# ¿Para qué sirve la aplicación sys-apps/sandbox?

## papu

hola quisiera saber para que sirve la aplicación sandbox , se lo que es una caja de arena , pero no se  para que sirve esta aplicación en concreto.

Leiendo el man make.conf pone que es recomendble ponerla, pero ¿qué diferencia hay entre tenerla o no tenerla activada en FEATURES?

FEATURES="ccache parallel-fetch sandbox"  ( así lo tengo yo)

También tengo una utilidad que lanza una consola(bash) SANDBOX tampoco se para que puedo usarla.

saludos, adéu.

----------

## Dj_Dexter

Sandbox = Sand + Box = Caja de Arena

Tambien sale info aca, aunque en ingles: http://forum.soft32.com/linux/gentoo-sandbox-ftopict328712.html

Traducido de ahi:

"Cuando un programa se ejecuta con una biblioteca compartida en la variable de entorno LD_PRELOAD que permite que el sistema llama a ser reemplazado. Ver la página de manual de ld.so para más detalles. Sandbox anula execve y todas las operaciones de archivo de base y con el fin de actuar como un administrador de seguridad de archivos para un proceso de confianza y cada programa que lo genera. 

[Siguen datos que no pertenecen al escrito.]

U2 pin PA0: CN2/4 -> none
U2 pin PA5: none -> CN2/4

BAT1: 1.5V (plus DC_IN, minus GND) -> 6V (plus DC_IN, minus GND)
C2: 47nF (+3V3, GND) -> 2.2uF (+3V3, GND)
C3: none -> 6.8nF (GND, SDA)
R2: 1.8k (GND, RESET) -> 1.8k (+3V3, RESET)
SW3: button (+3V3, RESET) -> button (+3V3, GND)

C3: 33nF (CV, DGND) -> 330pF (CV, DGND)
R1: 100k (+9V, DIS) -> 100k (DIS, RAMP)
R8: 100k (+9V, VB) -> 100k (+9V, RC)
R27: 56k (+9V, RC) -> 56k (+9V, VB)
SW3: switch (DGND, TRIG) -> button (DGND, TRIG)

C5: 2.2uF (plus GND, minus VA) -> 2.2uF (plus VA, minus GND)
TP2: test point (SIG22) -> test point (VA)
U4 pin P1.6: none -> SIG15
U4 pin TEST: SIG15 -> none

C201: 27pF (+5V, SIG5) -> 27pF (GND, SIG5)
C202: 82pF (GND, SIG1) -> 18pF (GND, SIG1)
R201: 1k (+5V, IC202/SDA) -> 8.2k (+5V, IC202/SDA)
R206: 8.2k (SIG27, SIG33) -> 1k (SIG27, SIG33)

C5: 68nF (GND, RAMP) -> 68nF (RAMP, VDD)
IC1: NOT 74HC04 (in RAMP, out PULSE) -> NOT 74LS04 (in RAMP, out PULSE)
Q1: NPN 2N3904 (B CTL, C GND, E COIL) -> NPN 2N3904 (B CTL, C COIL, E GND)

Hay un script llamado sandboxshell (emerge sandboxshell) que le ayuda a ejecutar cualquier programa que desee en el interior de un recinto de seguridad. Otros interesantes hacks LD_PRELOAD son fakeroot que los programas tontos en la creencia de que se ejecute como root y checkinstall / installwatch que los registros de los archivos instalados por el "make install" para que más adelante se puede desinstalar. "

asi que es eso ..

por defecto sandbox esta activado, si esta o no en los features

----------

## papu

si se que es una caja de arena eso que me has dado me deja igual que antes, sigo sin saber su utilidad practica en EMERGE y su utilidad en CONSOLA.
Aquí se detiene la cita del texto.